Henryk Stazewski’s “Untitled Statements on Suprematism and Painting” (1924)
Translated from the Polish by Wanda Kemp-Welch. From Between
Two Worlds: A Sourcebook of Central European Avant-Gardes,
1910-1930. (The MIT Press. Cambridge, MA: 2002).
• • •
1. Complete rejection of dynamism (which is characteristic of Suprematism).
2. In Suprematism the background is a passive component of the pictorial construction; only shapes produce an effect — not the picture, but shapes. The absolute union of the background and shapes into one genuine whole is achieved by the Post-Suprematist picture.
3. Complete geometricism of shapes (applied in Suprematism to increase dynamism) cannot be applied to painterly ends. Geometricism connects shapes to the picture’s boundary; anti-geometricism connects shapes with the background and with one another.
CONTRADICTIONS IN SUPREMATISM
The technique of planes connects the color plane with the pictorial plane.
The dynamism of planes throws the color plane out beyond the pictorial plane.
Abstract shapes are an attempt to create the work of pure painting — a perfect form.

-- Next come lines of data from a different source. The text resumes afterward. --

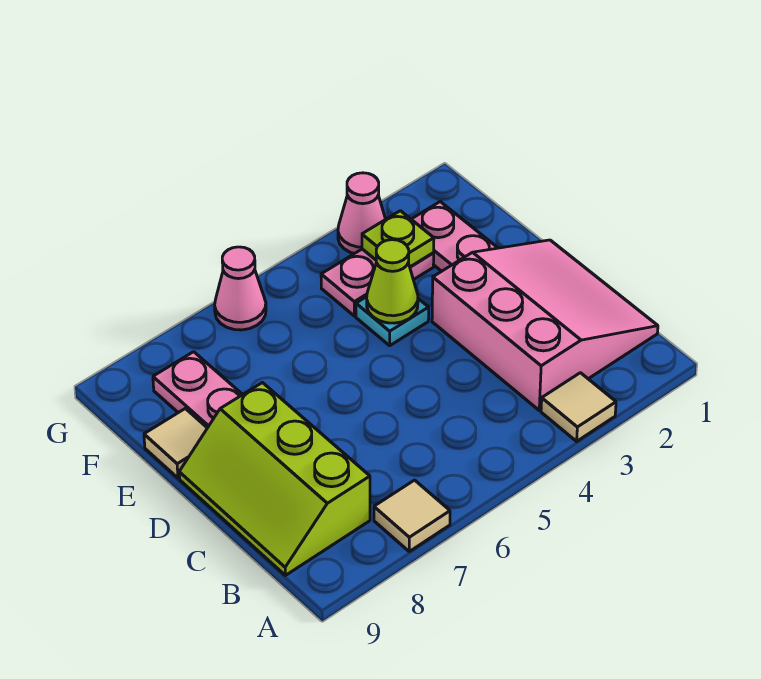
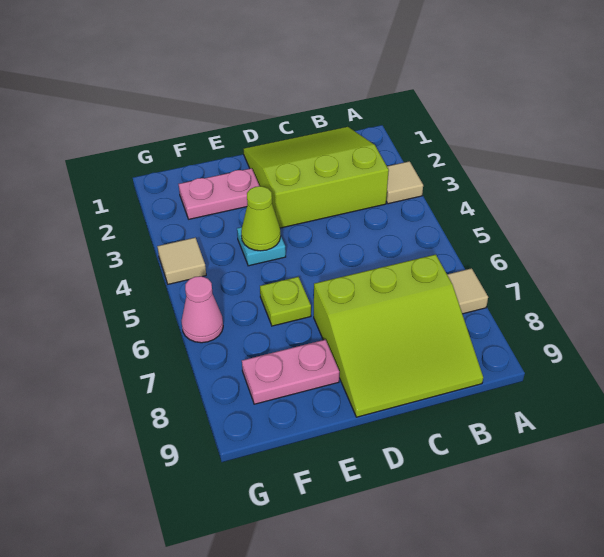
pink slope B1:D3 level 1 top 3 -> lime slope B1:D3 level 1 top 3
lime slope B8:D9 level 1 top 8 -> lime slope B7:D9 level 1 top 7
tan tile E9 level 1 -> tan tile G4 level 1
pink plate F3:F4 level 1 -> none
lime plate F3 level 2 -> lime plate E6 level 1
pink cone G3 level 1 -> none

The literary character of dynamic painting imposes on it an aspect of cosmic metaphysics, the neglect of form, and overgrowth of literature.
The bankruptcy of Suprematism is the proof that dynamism is not a purely plastic phenomenon.
TOWARDS FLATNESS IN PAINTING
Impressionism, analyzing light came to the assertion: the human eye accommodates the visual world in the form of flat images. The [sense of] recession of planes (in space) in painting depends on the degree of saturation with the color blue. Cubism, analyzing the construction of the picture, transfers the three-dimensional visible world onto the two-dimensional picture using mutually penetrating and overlapping planes — giving unity to the painting phenomenon located within the picture frames. Suprematism finally breaks away from the deformation of nature. Flatness.
Abstractionism and geometricism of forms resulting from the geometricism of the canvas on stretcher. A final solution to flatness and the statics of the picture is offered by Constructivism (when it deals with painting).
So-called applied art, flourishing in the time of the crafts, has been killed by the growth of technology, because the fast pace of life means that the production of utility objects places in the forefront: comfort, economy and speed [of production], instead of ornament as before.
A new notion of beauty is born — the beauty of utilitarianism.
In the whole life one senses the attempt to replace manual work with the machine. Precision. Ease. Speed.
The demand for portrait, landscape and historical painting, battle scenes, the illustration of everyday life etc. is now fulfilled by photography and cinema, both unrivalled in terms of precision, speed and low cost, compared with the work of artists formerly responding to these demands.
The development of photochemistry is eliminating former illustrative techniques, such as the woodcut etc.
In the place of the architect, digesting obsolete styles, there comes the engineer, constructing bridges, factories, mobile homes, skyscrapers, automobiles, railway carriages, ships, airplanes, docks.
Advertising demands the highest ingeniousness, expressiveness, succinctness, versatility, richness of means used, speed and constant innovation. What fascinated an hour ago, no longer interest anyone two hours later.
Radiophone and the gramophone multiply one concert a thousand-fold. However, the gramophone, surpassing all other music instruments by the richness of its means, seems to be still underrated.